Смеяться не стал, хмыкнул только. Затем поглядел — внимательно, трезво. Задумался, подбородок почесал. Не глуп, видать, Опимий Слон, зря только гогочет.

— Не сенаторша ты, Папия. Но и не простая «волчица», что за асс ножки на плечи закинет. Потому и глаз на тебя положил, потому и денария не пожалею. Ну пошли?

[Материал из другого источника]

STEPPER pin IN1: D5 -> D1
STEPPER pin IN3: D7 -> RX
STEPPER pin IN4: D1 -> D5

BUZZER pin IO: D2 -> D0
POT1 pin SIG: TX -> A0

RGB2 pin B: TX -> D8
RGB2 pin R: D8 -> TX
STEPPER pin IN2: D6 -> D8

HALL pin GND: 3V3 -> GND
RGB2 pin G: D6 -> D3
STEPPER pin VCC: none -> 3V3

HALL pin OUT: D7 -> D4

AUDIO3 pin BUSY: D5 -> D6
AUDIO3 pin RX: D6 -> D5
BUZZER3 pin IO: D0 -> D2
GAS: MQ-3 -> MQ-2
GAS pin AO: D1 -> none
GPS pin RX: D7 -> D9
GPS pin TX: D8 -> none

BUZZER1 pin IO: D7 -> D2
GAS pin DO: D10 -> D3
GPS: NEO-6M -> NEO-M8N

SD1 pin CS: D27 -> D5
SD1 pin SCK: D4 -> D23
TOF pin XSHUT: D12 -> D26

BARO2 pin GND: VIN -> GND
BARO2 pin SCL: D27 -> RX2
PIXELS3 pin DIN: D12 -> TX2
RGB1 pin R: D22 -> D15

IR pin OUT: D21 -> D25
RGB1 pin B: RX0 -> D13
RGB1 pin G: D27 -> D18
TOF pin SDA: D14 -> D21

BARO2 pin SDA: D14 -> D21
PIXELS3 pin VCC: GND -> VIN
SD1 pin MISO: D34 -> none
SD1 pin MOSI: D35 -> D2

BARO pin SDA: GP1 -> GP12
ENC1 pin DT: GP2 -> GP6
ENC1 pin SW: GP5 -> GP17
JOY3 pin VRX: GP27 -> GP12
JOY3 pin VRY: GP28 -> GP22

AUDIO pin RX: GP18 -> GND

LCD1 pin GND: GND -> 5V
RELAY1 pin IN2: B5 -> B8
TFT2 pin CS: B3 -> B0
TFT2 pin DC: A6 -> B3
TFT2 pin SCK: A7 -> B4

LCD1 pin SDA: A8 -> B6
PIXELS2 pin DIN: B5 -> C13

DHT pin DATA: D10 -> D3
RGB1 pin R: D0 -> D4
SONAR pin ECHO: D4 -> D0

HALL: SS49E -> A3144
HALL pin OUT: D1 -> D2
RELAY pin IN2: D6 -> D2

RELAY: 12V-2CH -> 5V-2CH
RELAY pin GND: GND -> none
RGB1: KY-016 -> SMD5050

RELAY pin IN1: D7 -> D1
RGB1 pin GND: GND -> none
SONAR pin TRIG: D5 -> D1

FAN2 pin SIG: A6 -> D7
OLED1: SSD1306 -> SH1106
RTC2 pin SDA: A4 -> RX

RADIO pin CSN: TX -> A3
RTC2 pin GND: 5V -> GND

Теперь уж мне задуматься пришлось.

…Воскреснет Государство Италия — значит, быть ему страной победившей перлюстрации. Но пока римляне до такого не додумались, можно и рискнуть, если, конечно, письмо среди прочих невинных свитков сунуть. Это к дядющке в Капуе, это к тетушке в Нолу, а это Спартаку лично в руки по месту нахождения. Пока получалось.

— Ладно, Слон, твоя взяла. Пошли!

Людям ошибаться свойственно, потому как люди они, не боги. Особенно если постараться, к ошибке их подтолкнуть. С помощью ножниц, к примеру. Ножниц — и нитки с иголкой. Вот я и постаралась слегка. Человека по одежке встречают. Так оденешься — Папия Муцила ты, рабыня беглая. Этак — Фабия Фистула, сиятельная. А лучше всего одеться так, чтобы и за рабыню сойти, и за сиятельную. Трудно, конечно, но можно. Особенно если с умом

Туника на мне, нижняя которая, самой лучшей ткани, хоть и не коийской, конечно (в жизнь больше не надену). Но вот поверх не стола с паллой, как у добрых римлянок, а еще одна туника, с рукавами короткими. Удобно — особенно если драться придется. И тоже лучшей ткани, той что из города Гиерополя привозят. Синяя, мягкой шерсти с шитьем серебряным. Так сейчас богатые вольноотпущенницы одеваются, но не только они. Добрые римлянки особенно те, что помоложе, кому не надо телеса свои под паллой прятать, тоже не пренебрегают. Особенно если не в храм идти надо, а в таберну возле Велабра.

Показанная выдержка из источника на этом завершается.